EVRENSEL ENERJİ ALANI ; AURA

AURA NEDİR ?

İnsanların vücudunu çevreleyen elektromanyetik alana aura denir. Bu elektromanyetik alanın bir çok önemli fonksiyonu vardır. Evrensel enerjiyi vücudumuza alarak yaşamımızı idame ettirmemizi sağlayan chakralar aurada bulunurlar. Aynı zamanda vücudun çevresini sarmış bir kalkan görevi yapar. Eğer sağlam ve güçlü bir auramız varsa, bize dışarıdan bir hastalığın yada negatif etkinin gelmesi düşünülemez. Ancak auramız zayıflamış veya yırtılmışsa negatif enerjilere ve hastalıklara çok daha açık hale geliriz. O halde auramızın güçlü ve sağlıklı olması, fiziksel sağlığımız açısından çok önemlidir diyebiliriz. Bunun yanı sıra ruhsal zihinsel ve duygusal sağlığımız açısından da auramızın sağlıklı ve güçlü olması gerekmektedir. Bu hususta fikir birliği vardır.

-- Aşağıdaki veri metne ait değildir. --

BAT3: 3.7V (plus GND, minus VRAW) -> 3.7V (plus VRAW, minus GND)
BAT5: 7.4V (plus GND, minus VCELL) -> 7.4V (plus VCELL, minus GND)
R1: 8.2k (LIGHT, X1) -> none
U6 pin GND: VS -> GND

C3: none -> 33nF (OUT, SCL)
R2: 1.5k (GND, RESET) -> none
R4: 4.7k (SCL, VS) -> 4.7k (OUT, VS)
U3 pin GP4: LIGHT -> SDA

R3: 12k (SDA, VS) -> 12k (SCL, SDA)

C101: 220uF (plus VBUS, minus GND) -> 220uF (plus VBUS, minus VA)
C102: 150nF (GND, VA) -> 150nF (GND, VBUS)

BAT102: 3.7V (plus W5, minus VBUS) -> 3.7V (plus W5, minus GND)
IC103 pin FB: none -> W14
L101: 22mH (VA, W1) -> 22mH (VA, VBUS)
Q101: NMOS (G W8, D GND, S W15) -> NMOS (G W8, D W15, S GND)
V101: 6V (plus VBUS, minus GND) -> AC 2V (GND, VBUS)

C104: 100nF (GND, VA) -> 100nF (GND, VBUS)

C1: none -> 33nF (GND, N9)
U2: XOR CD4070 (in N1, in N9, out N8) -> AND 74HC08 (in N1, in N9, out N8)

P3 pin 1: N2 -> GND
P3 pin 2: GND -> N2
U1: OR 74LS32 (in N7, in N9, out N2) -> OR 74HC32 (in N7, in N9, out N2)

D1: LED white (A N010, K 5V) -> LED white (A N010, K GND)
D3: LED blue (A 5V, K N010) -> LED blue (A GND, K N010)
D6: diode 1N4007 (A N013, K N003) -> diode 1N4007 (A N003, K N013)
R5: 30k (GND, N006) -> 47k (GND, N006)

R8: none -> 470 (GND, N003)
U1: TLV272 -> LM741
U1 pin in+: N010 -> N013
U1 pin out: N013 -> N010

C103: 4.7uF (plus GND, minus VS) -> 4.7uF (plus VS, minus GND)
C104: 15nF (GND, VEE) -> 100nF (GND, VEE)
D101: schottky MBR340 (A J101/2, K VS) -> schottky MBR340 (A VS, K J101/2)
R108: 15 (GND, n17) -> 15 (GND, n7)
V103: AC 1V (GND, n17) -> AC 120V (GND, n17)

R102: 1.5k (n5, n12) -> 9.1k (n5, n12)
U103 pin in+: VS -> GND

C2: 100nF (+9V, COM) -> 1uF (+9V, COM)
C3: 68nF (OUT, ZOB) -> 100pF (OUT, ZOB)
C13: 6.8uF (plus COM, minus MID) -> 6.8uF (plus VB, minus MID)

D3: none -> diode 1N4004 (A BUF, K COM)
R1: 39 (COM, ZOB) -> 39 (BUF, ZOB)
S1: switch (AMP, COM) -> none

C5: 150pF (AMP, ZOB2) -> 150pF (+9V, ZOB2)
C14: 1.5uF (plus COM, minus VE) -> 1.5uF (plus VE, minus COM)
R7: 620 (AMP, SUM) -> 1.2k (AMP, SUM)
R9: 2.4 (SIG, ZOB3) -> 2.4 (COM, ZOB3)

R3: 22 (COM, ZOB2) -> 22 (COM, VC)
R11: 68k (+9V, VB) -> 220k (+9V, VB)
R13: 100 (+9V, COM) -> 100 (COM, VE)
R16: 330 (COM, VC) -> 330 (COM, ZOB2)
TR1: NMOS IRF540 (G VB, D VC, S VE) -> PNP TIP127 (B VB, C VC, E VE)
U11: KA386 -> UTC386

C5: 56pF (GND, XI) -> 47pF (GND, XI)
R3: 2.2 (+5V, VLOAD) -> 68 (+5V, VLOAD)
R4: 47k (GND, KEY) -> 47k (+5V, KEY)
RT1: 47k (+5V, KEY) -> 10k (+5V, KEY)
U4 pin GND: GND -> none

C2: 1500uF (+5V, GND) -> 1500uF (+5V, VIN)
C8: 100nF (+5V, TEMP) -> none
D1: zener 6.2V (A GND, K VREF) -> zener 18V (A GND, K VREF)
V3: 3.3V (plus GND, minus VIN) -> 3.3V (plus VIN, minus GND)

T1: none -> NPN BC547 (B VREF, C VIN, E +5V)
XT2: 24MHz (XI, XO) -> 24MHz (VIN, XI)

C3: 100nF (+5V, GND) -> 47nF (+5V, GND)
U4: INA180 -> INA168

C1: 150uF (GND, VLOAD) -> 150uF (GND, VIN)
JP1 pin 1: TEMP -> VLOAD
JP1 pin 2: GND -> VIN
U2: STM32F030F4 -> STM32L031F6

Bu katmanlar, eterik beden, duygusal beden, zihinsel beden ve ruhsal bedendir. Bu katmanların her birinin kendine özgü özellikleri ve işlevleri vardır. Şifacının işide; kişinin herhangi bir düzeyde mevcut olan uyumsuzluğunun ve hastalığının nedenlerini teşhis etmek ve sonra bu nedenlerin giderilmesi,dengenin yerini bulması ve belirtilerin kaybolması için şifa enerjisini hastaya kanalize etmektir. O bunu,Tanrısal iradeyle işbirliği yapmak ve kendini Tanrısal bilinçle bir olmaya bırakmak suretiyle gerçekleştirir. Bunu yaparken kendisi de Tanrısal Enerji tarafından şifaya kavuşturulmuş, ruhen zenginleştirilmiş ve bilgilendirilmiş olur.

Bilimsel Araştırmalar:

1900 yılından beri Aura üzerinde araştırma yapılıyor.1911’de Dr.William Kilner,insan enerji alanını (Aurayı) renk filtreleri ve ekranlar yardımıyla inceledi.1940’lı yıllarda Dr.George De La Warr ve Ruth Brown,enerjiyle uzaktan teşhis ve tedavinin mümkün olduğu bir sistem geliştirmişlerdir.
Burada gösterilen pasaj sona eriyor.